Ministro do STJ Marco Buzzi recebe alta após internação, mas permanece afastado por 90 dias em meio a investigações de assédio sexual.

Após uma internação de oito dias, o ministro Marco Buzzi, do Superior Tribunal de Justiça (STJ), recebeu alta médica e deixou o hospital DF Star. Ele foi admitido em 5 de fevereiro com sintomas como palpitações e dores no peito, e agora retorna ao lar, porém se afastando de suas funções judiciais por um período de 90 dias, conforme indicação médica que alega questões psiquiátricas.

A sua saída do hospital ocorreu na última sexta-feira, dia 13, mas a notícia foi divulgada apenas nesta terça-feira de carnaval, gerando grande expectativa na opinião pública. Vale ressaltar que o afastamento do ministro foi decidido de forma unânime pelo pleno do STJ, mesmo após a apresentação do atestado médico. A medida de suspensão cautelar foi motivada pela seriedade das acusações que estão sendo investigadas.

Buzzi é alvo de duas denúncias de assédio sexual, seguidas de perto pelo Conselho Nacional de Justiça (CNJ). Uma das alegações, que envolve uma jovem de 18 anos, ganhou destaque na mídia e ampliou a pressão sobre a posição do ministro. Diante da gravidade das acusações, os demais ministros do tribunal consideraram indispensável que ele não exercesse suas funções até que a sindicância interna seja concluída.

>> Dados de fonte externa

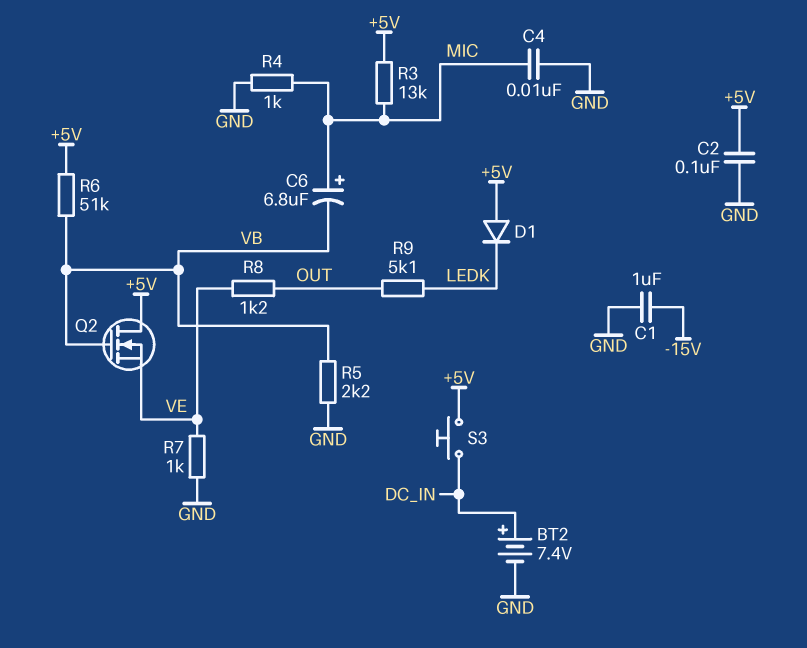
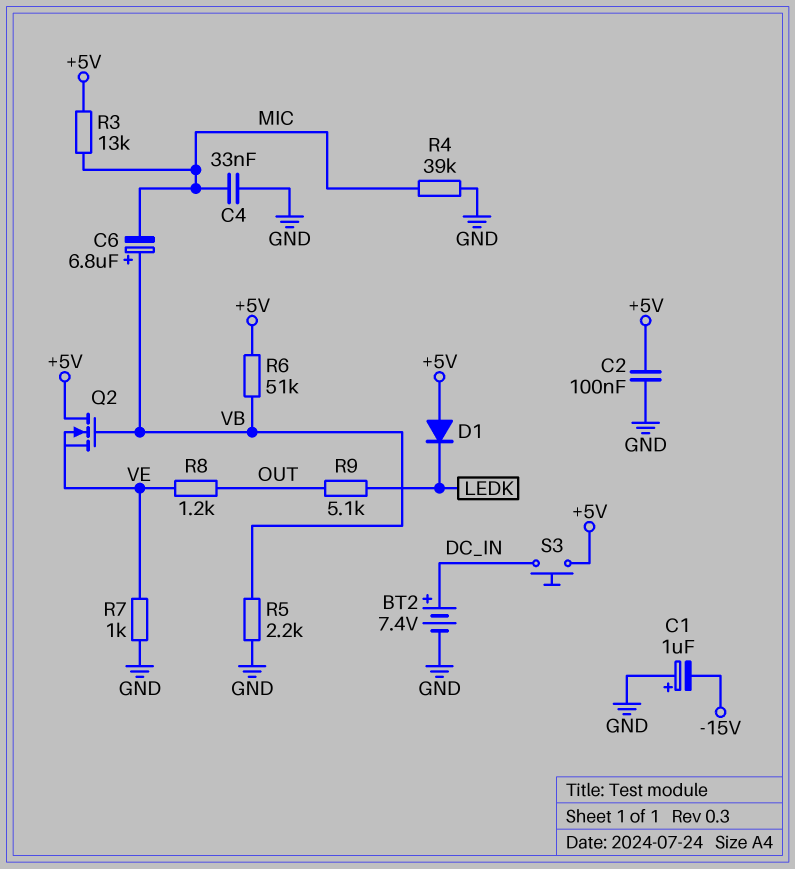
C1: 1uF (-15V, GND) -> 1uF (plus GND, minus -15V)
C4: 10nF (GND, MIC) -> 33nF (GND, MIC)
C6: 6.8uF (plus MIC, minus VB) -> 6.8uF (plus VB, minus MIC)
R4: 1k (GND, MIC) -> 39k (GND, MIC)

A investigação segue sua marcha no âmbito do STJ, onde já foi instaurada uma sindicância formal. Uma comissão será reunida no próximo dia 10 de março para avaliar o andamento dos casos e decidir sobre os próximos passos. O atestado médico que Buzzi apresentou destaca a presença de comorbidades, como diabetes e hipertensão, e recomenda um acompanhamento especializado durante o tratamento. Contudo, essa situação médica não altera a continuidade do processo disciplinar em relação às acusações.

A situação de Marco Buzzi, envolto em um entorno de acusações graves e questões de saúde, merece atenção redobrada, tanto pela relevância de sua posição no sistema judiciário como pelas implicações que um caso desse tipo pode ter para a percepção pública da Justiça no Brasil. O desdobramento das investigações ainda é uma incógnita, mas certamente continuará a ser um tópico de relevância nas discussões sobre ética e conduta no serviço público.